The War Game brutally mocks all such plans for the future with endless piles of corpses, survivors who look just as dead, and evacuation plans that rely on the kindness of others—a concept jarringly at odds with the policy of nuclear deterrence. When asked for the camera what they want to be when they grow up, a group of zombified kids all say the same thing: They don’t want to grow up to be nothing.

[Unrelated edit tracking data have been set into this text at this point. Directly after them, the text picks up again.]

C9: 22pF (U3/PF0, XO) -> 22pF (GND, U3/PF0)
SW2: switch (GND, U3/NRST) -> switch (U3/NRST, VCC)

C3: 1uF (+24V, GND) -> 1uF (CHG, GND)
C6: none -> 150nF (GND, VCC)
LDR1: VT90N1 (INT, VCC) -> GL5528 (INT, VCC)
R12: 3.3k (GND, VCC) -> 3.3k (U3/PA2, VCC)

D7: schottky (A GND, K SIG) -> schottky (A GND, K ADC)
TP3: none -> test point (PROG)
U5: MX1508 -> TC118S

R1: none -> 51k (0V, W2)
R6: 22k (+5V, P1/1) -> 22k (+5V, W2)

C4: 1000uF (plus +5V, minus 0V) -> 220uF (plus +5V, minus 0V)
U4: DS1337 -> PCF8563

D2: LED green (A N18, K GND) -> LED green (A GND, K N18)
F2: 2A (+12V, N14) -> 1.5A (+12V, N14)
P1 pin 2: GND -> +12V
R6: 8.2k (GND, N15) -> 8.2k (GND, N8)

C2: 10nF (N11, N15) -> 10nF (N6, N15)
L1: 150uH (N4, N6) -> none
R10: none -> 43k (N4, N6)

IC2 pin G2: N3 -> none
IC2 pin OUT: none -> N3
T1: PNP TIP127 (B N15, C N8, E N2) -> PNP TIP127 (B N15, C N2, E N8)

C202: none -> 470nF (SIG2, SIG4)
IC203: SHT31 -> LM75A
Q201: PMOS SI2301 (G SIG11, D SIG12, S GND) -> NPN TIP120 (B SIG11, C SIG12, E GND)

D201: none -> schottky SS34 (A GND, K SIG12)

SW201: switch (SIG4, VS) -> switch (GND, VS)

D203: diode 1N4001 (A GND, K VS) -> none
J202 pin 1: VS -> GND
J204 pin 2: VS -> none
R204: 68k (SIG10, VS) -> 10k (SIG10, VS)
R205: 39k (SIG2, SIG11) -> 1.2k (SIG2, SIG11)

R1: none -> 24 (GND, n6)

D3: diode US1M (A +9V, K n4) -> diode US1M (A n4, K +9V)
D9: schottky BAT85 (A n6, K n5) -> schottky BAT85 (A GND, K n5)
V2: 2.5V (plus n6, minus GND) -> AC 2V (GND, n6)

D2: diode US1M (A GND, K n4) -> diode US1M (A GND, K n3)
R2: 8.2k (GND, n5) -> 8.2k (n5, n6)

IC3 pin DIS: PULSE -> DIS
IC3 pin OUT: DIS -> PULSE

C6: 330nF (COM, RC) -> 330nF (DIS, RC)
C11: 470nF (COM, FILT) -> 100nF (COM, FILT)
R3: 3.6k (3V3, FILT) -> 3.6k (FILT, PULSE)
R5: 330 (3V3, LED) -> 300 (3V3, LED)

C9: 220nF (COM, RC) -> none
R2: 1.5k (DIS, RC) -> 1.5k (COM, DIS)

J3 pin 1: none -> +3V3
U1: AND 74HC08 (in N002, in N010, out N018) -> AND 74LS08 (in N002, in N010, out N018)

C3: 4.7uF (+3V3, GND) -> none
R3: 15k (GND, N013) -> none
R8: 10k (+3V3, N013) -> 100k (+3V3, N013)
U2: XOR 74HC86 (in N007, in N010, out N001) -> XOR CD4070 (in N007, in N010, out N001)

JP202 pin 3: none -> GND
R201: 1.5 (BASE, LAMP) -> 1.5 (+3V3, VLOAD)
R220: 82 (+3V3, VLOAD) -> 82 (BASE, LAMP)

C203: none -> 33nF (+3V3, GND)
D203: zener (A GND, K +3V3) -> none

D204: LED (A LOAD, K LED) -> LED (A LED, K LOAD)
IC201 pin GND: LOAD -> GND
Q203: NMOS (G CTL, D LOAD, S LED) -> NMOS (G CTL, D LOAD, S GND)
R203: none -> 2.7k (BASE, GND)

Unfortunately, the BBC decided not to broadcast the film as planned on the twentieth anniversary of Hiroshima. Instead, it was shelved until the 1980s. Although they commissioned The War Game, its realism caught them off-guard. They also worried the government wouldn’t like it. And they were right, of course; senior officials hated the film and made it clear that it couldn’t be screened. However, since the illusion of the BBC’s independence was integral to British public life, the corporation pretended the decision was their own. The official reason, apparently thought up at the last minute, was that “people of limited mental intelligence” might not know it was fiction. Newspaper editors were permitted to view the movie, but it was almost on the condition that they’d publicly lend support to the ban.

Nevertheless, there was serious opposition and debate raged even in Parliament. Yet despite winning the 1967 Oscar for Best Documentary, The War Game remains fairly obscure.

1. Threads (1984)

https://www.youtube.com/watch?v=Ok4mmOndomo&frags=pl%2Cwn

For its bleak and unrelenting horror, Threads gets the number one spot. It’s the best (or rather, the worst) depiction of nuclear war ever made. It’s also one of the most realistic. Numerous experts were consulted, including defense specialists, physicians, and psychologists, and, since the filmmakers detonated an actual smoke bomb in public without first alerting the police, even some of the on-screen panic may be real.

Unlike The War Game, Threads was aired as soon as it was made. Then it was quietly shelved for decades and almost forgotten about. It was only this year, in fact, that it came out on DVD.

However, aside from the obvious, it’s not an overly political film. The geopolitical reasons for the war are barely touched upon, and the characters themselves aren’t all that interested. The true power of this movie lies in the rapid unravelling of society, and of the many different lives—the individual threads—within it.

It’s a film full of indelible images: The shell-shocked mother and child; the psychotic military and police; and the endless fights over food (to name just a few without giving too much away).

Film critic Peter Bradshaw says it’s the only film he’s ever felt “really and truly scared and indeed horrified by – in an intense and sustained way.” Back when he first saw it, when nukes were on everyone’s minds, he found himself unable to speak or even to look at the screen. When it finished, he and his girlfriend went to bed without saying a word.

And it’s easy to see why. Threads offers nothing in the way of hope. As with Testament, things just keep getting worse. But in this case, things are far more harrowingly believable.

If you can only stomach one film on this list, you should definitely make it this one.